Sleep plays a role in healing from injury as well. Growth hormone, needed for tissue regeneration and repair, is secreted during sleep. Sleeping decreases the need for oxygen and lowers the amount of energy needed for digestion, which allows the body to devote that energy to building the proteins and transporting the free fatty acids needed for healing. Sleep also increases pain tolerance by up to 20% after just four nights of extended sleep(4).
While physical therapists aren’t sleeping specialists, an athlete’s sleep clearly impacts healing and rehabilitation outcomes. Therefore, therapists are remiss if they don’t survey a patient’s sleep habits when taking their history. Simple screening questions may help determine if an athlete should be referred to a sleep physician for internal issues, or receive recommendations to modify external behaviors (see table 1). Other considerations for therapy are to avoid early morning PT sessions before school or work and try to schedule later in the day despite the inconvenience. Make a sleep prescription part of your therapeutic plan, especially after a difficult rehab session or during periods when the athlete struggles with pain. Emphasize the importance of sleep with athletes seen for performance training, and maybe they can finally give sports injury a rest.

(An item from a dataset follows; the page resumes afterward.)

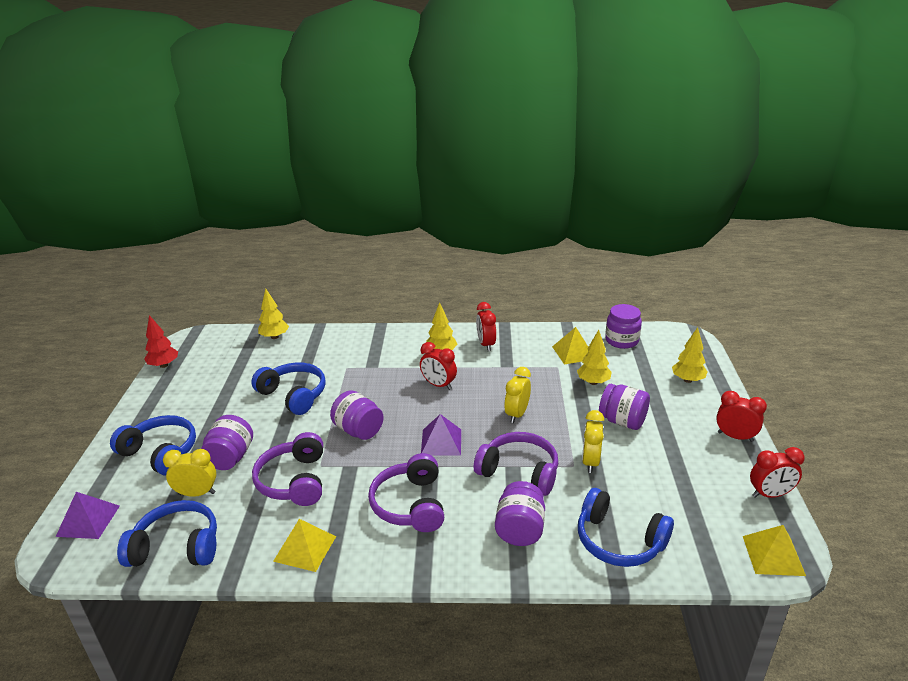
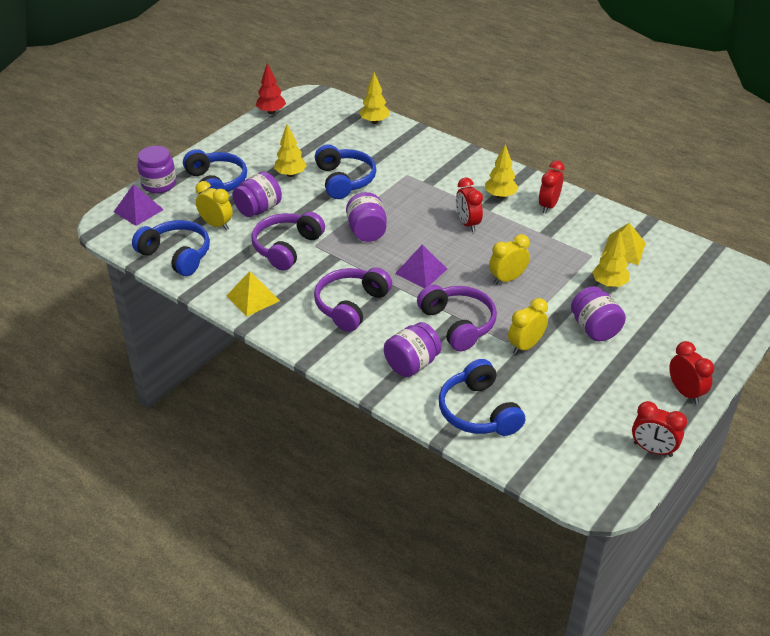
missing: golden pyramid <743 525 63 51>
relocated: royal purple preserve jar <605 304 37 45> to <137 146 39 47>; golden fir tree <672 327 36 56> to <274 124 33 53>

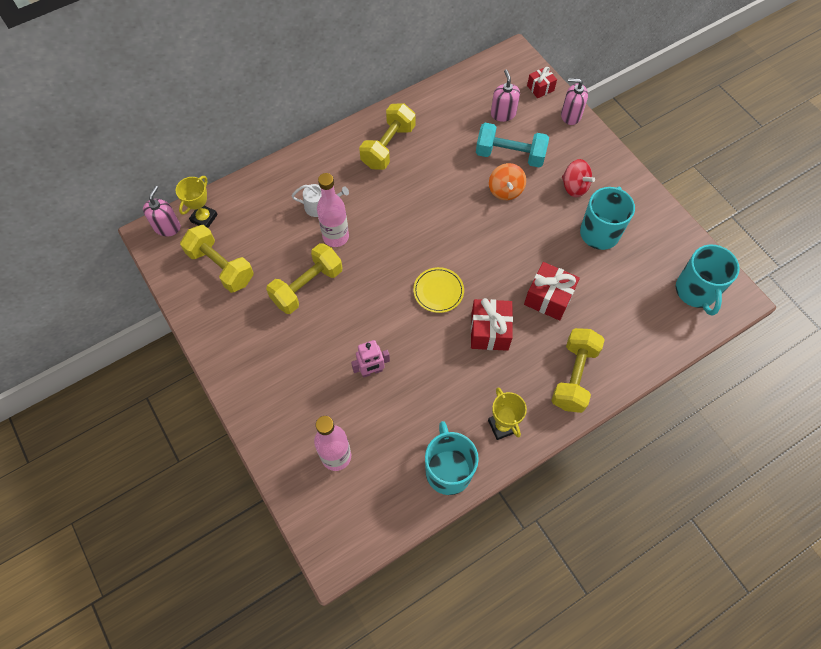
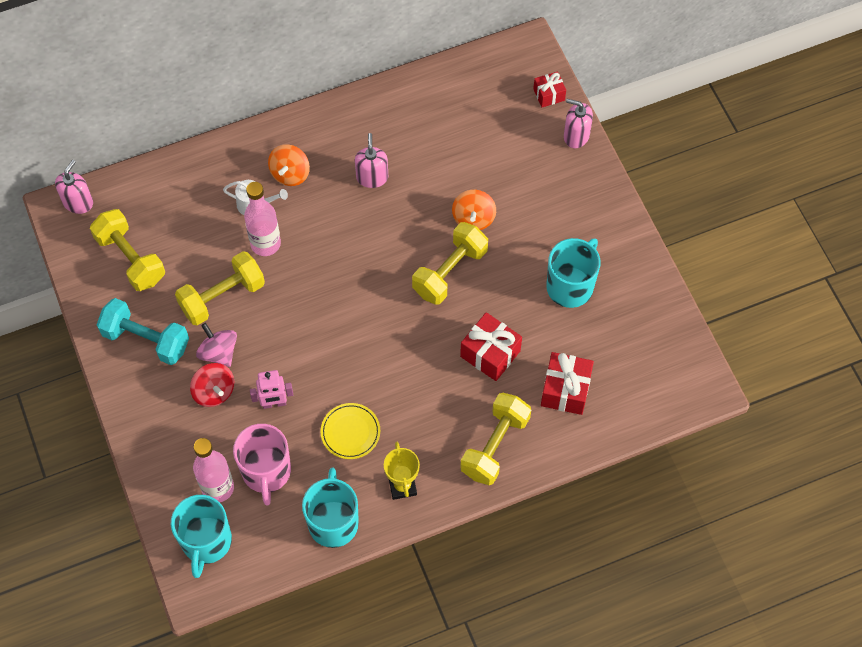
missing: golden award cup <176 176 42 52>
appeared: rose-pink whirligig <196 323 41 44>; rose-pink coffee mug <233 424 58 82>; bright orange whirligig <268 144 42 42>
relocated: golden hand weight <359 103 56 67> to <412 222 76 83>; golden dinner plate <413 267 51 46> to <321 403 59 56>; red wrapped gift <471 298 42 53> to <541 352 53 63>; aqua hand weight <476 123 73 45> to <97 298 92 67>; rose-pink soap dispenser <491 69 29 53> to <355 133 33 55>; red whirligig <562 159 33 38> to <190 363 44 44>; aqua coffee mug <676 245 64 71> to <171 495 61 83>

Table 1: Sleep screening questions
|What time do you usually go to bed?|
|What time do you usually wake up?|
|How long does it typically take you to fall asleep?|
|Do you snore?|
|Do you feel tired during the day?|
|Do you typically nap during the day?|
|How much caffeine do you drink per day?|
|Do you get extra sleep on the weekends?|
|Do you fall asleep in class or at work?|
|How long does it take you to wind down after a workout or competition?|
|What time of day are your practices?|
|What time of day are your competitions?|
While these screening questions aren’t part of a standardized questionnaire, they should give the clinician some idea of the athlete’s sleep history and current sleep status. Answers to these questions may prompt further discussion, recommendations for behavioral modifications, and possibly referral to a sleep physician.